Twenty Years of Progress at Risk: Labor and Environmental Protections in Trade Agreements

Over the last two decades, many governments have incorporated clauses in free trade agreements that commit treaty members to promoting good labor and environmental laws as well as outcomes. The logic is that countries should not gain competitive advantage in trade by undermining or failing to protect workers’ rights and the environment. The commitments typically require adherence to national and international labor and environmental standards, laws or conventions.
To the shock of most observers, the US lost its case against Guatemala for repeated violation of labor rights and labor laws. Negotiators now appear to be advancing the very language that eviscerated labor commitments in the US-Dominican Republic-Central America Free Trade Agreements (CAFTA-DR) and would do the same with regard to environmental obligations.

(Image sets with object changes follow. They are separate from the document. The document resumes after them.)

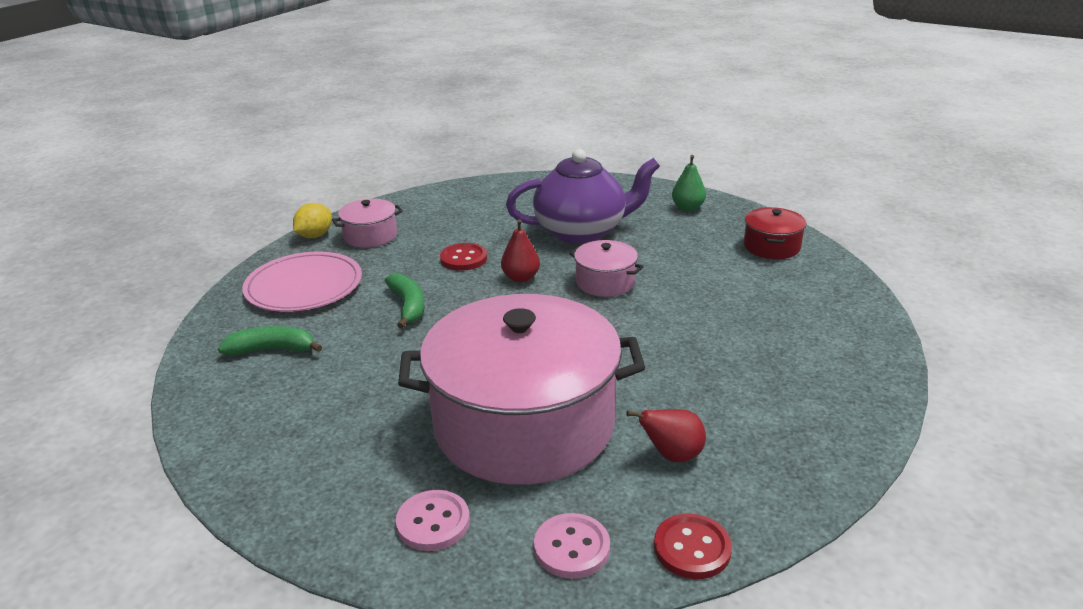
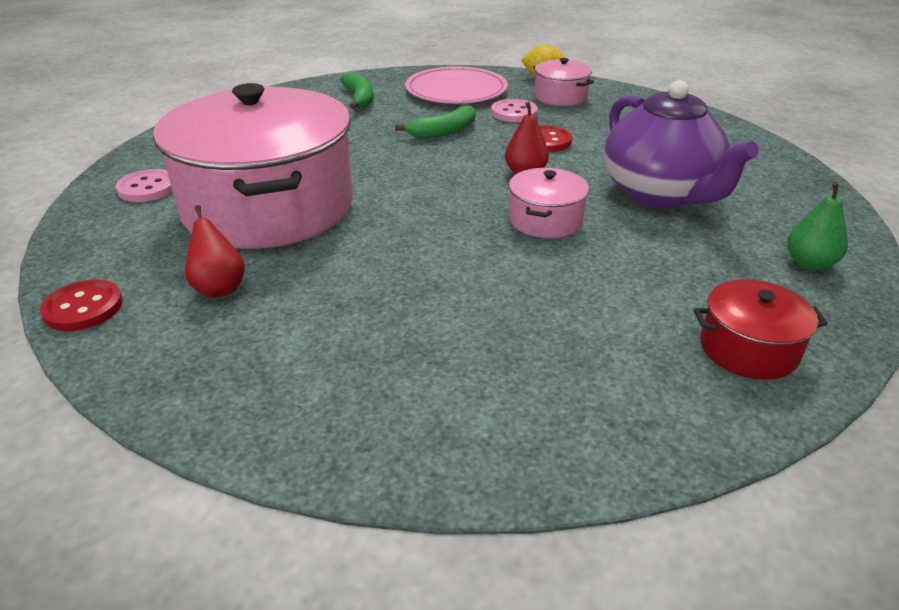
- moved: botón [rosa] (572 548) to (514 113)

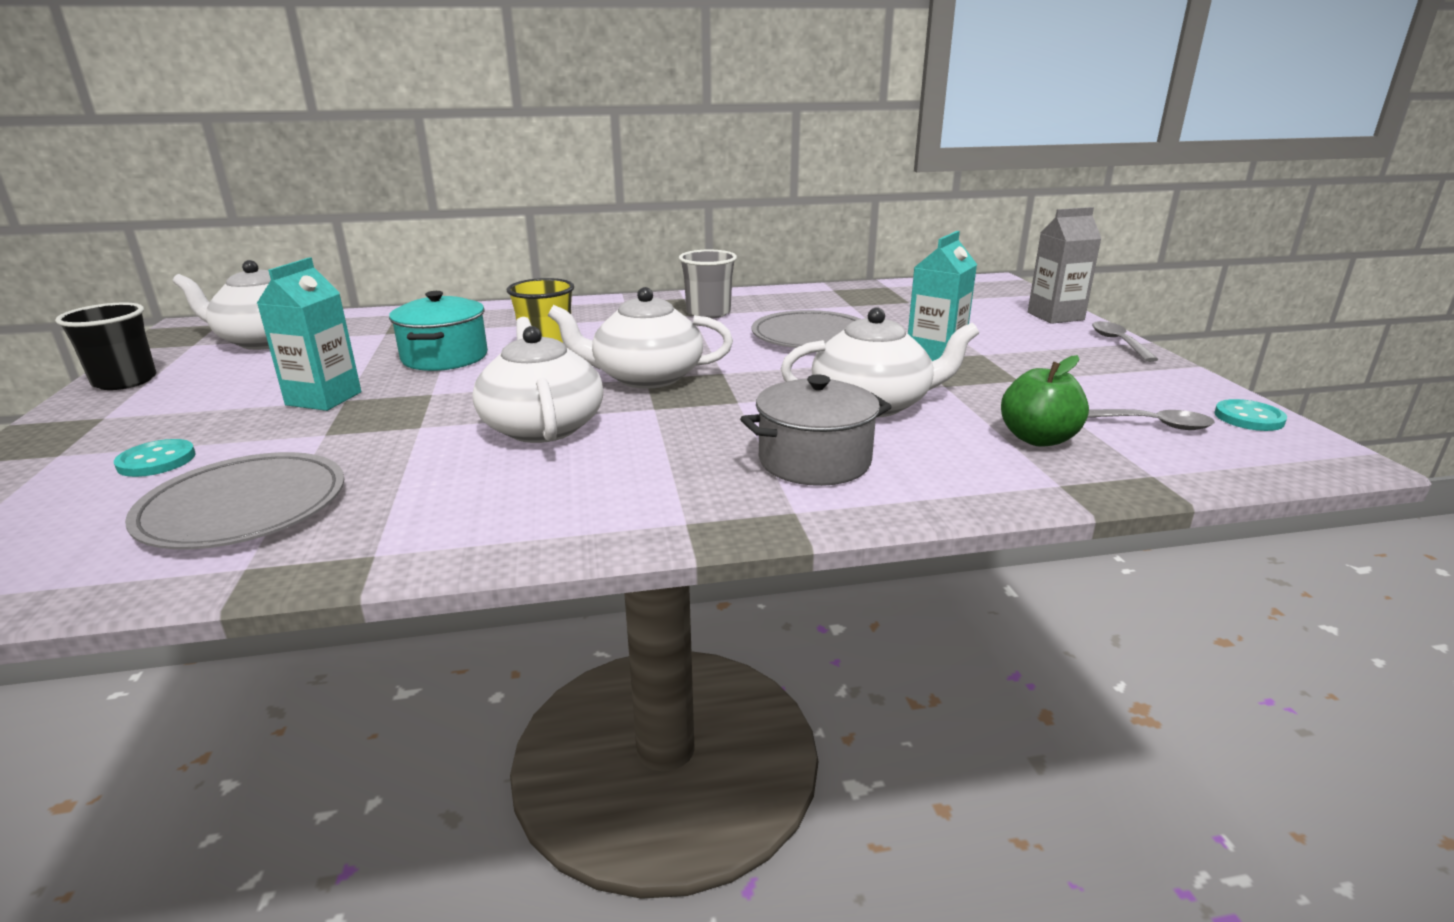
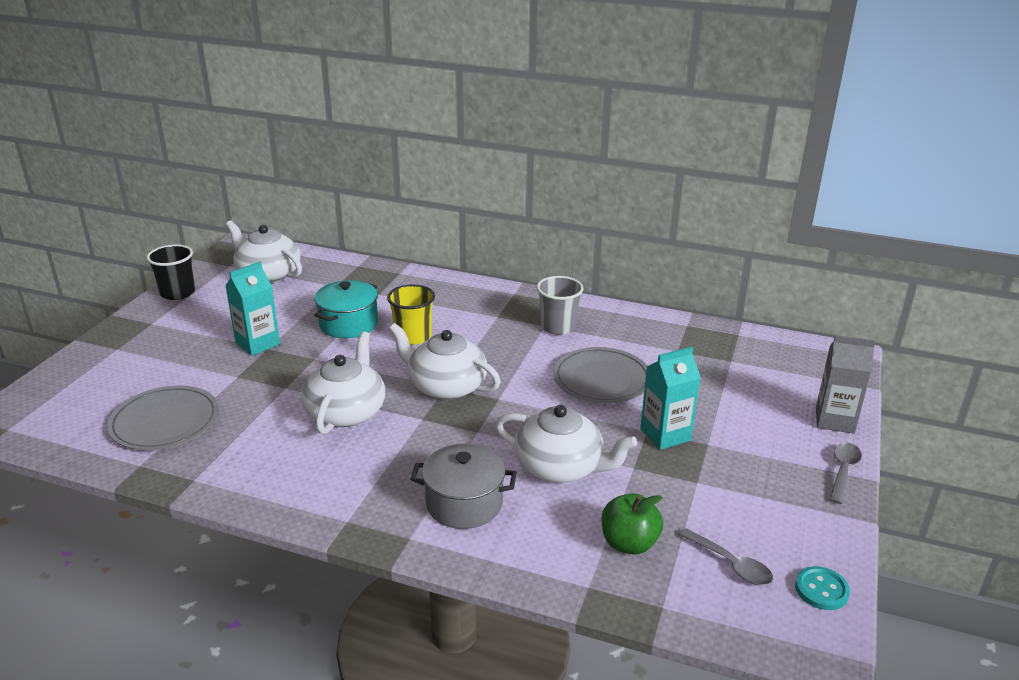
- removed: botón [turquesa] (156 461)

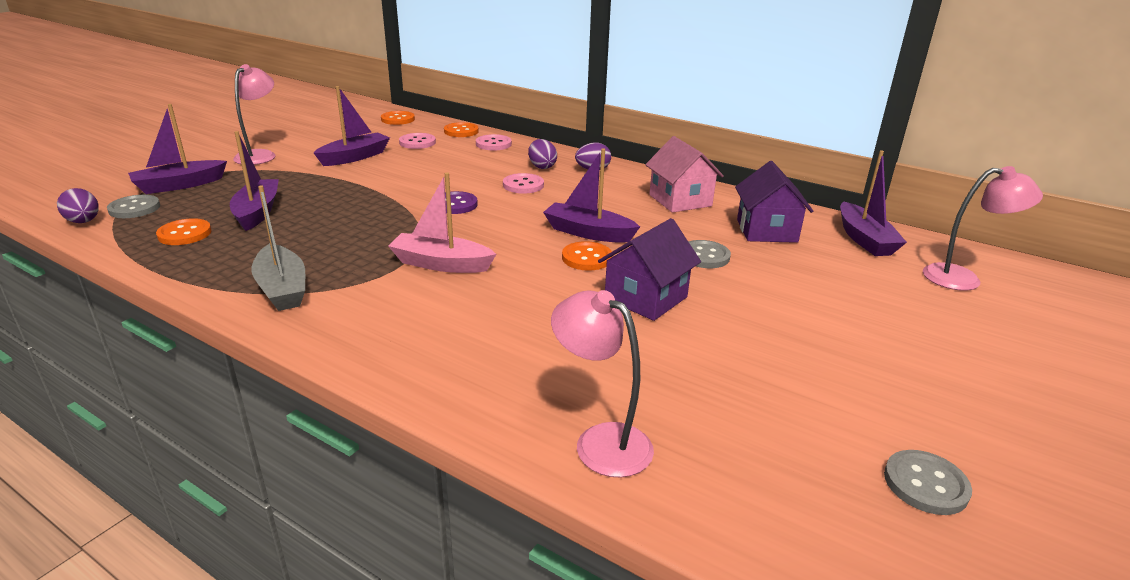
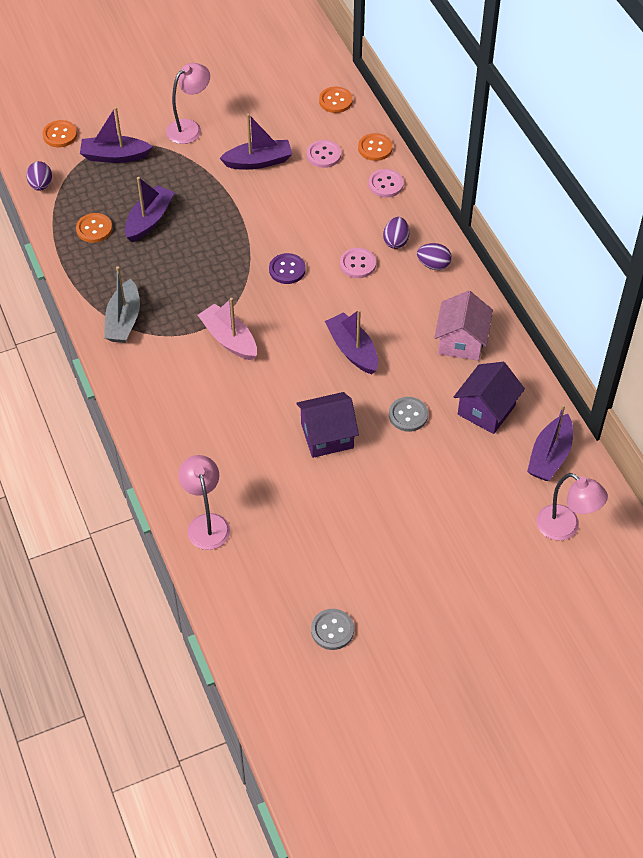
- removed: botón [gris] (134 208)
- moved: botón [naranja] (587 258) to (60 135)

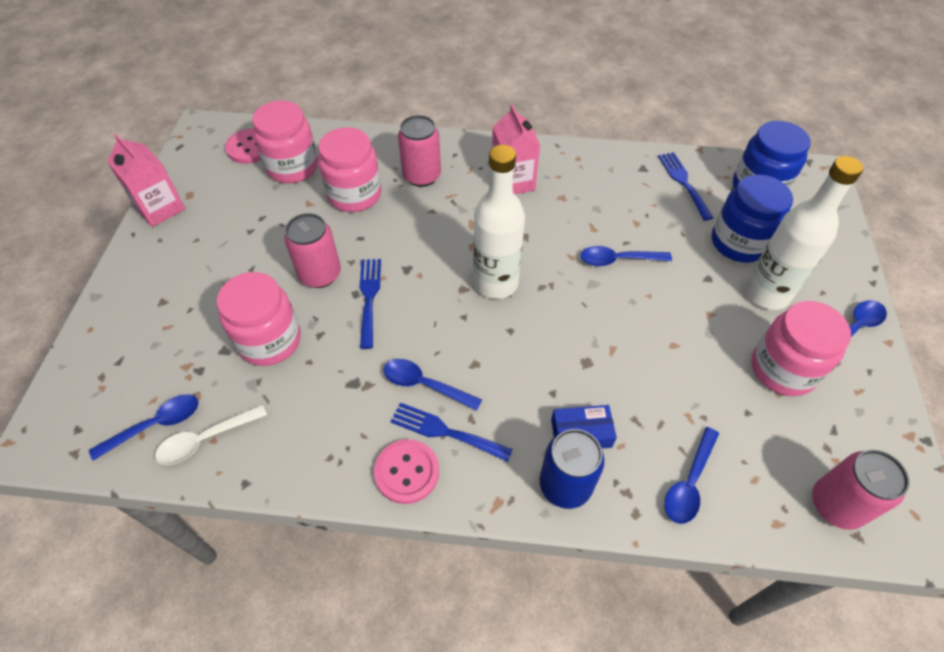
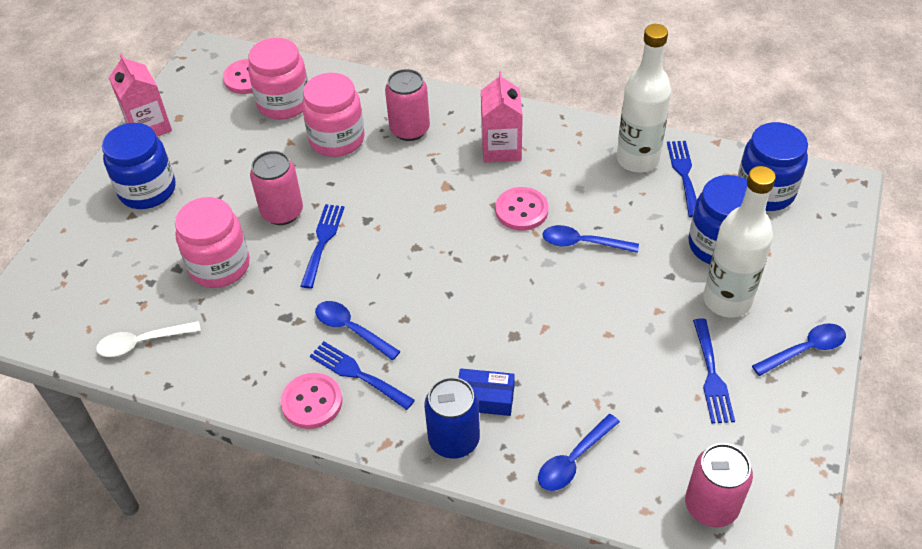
- removed: cuchara [azul] (155 425)
- moved: botella [blanco] (496 283) to (637 159)
- replaced: tarro [rosa] (783 369) to tenedor [azul] (712 375)
- added: tarro [azul] (147 190)
- added: botón [rosa] (521 210)

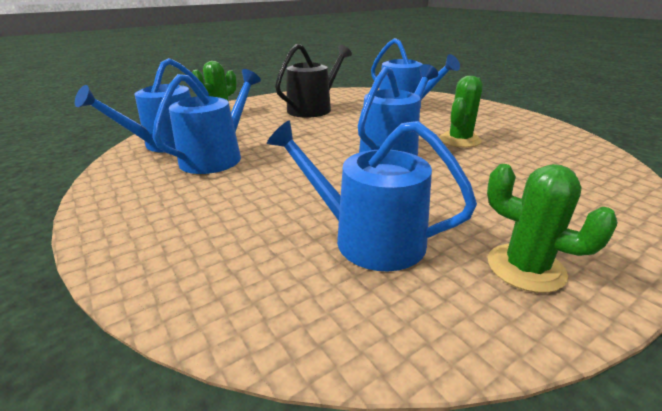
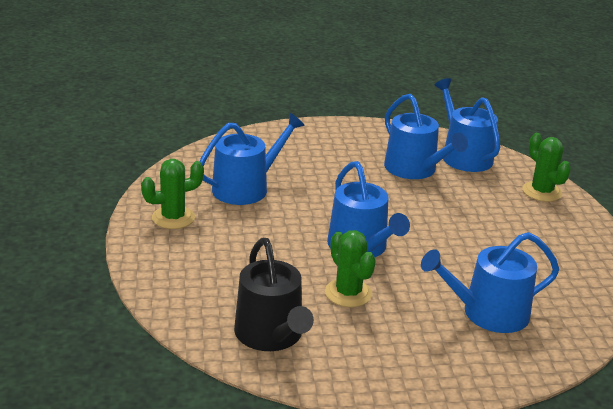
- moved: regadera [negro] (313 109) to (271 335)

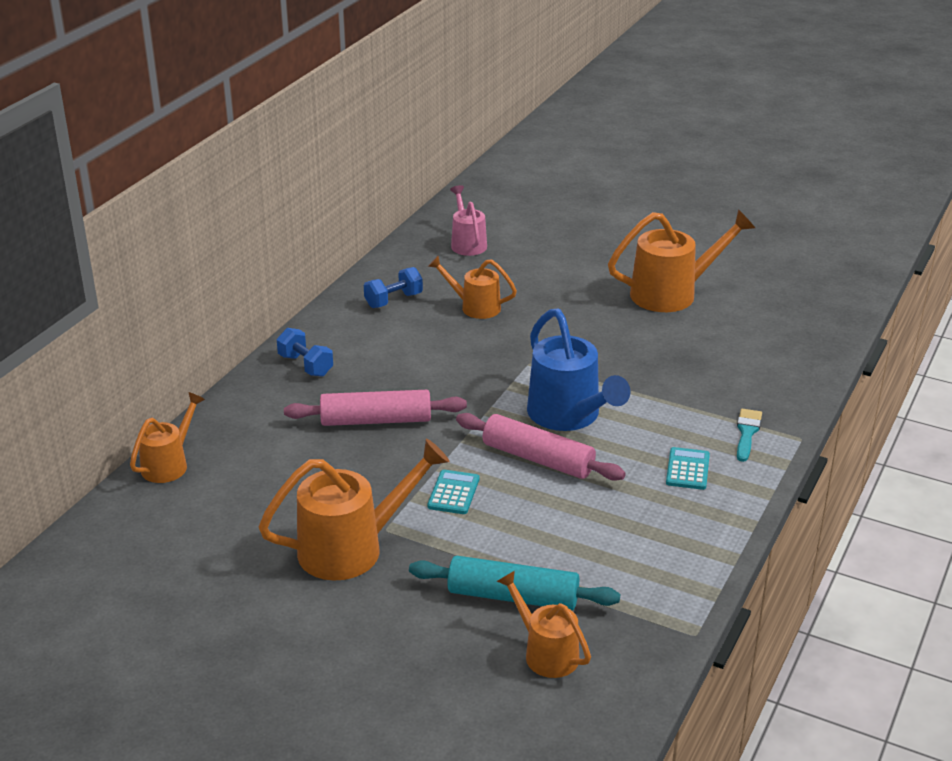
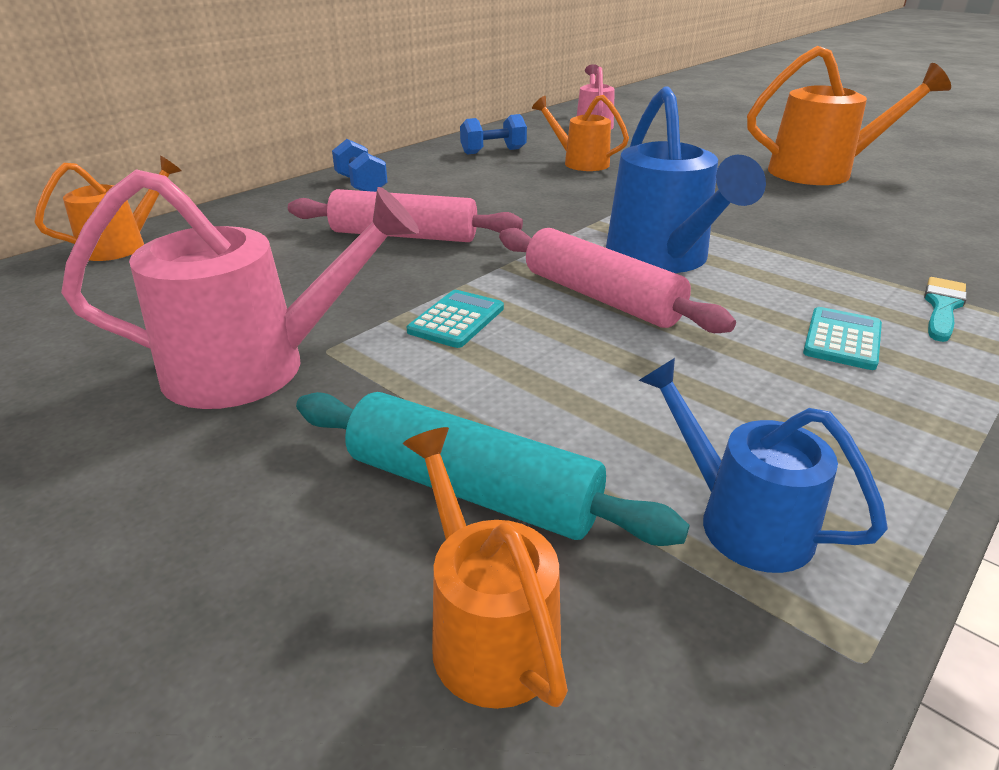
- recoloured: regadera [naranja] (352 548) to regadera [rosa] (257 367)
- added: regadera [azul] (741 519)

A policy brief by Sandra Polaski outlines how two limiting clauses in the labor template torpedoed the effort to protect workers in Guatemala and draws lessons for the renegotiation of the North American Free Trade Agreement (NAFTA) and changing template for global trade policy more broadly. Polaski concludes that if a renegotiated NAFTA is to protect workers and the environment more effectively than trade agreements have done to date, negotiators will need a much bolder approach on labor and environmental clauses. The outcome of the renegotiated NAFTA will demonstrate whether lessons have been learned from the failure of the Guatemala labor case and whether the NAFTA governments have the will to ensure that their trade agreements protect labor and environmental rights as vigorously as they protect intellectual property rights, investment and other interests.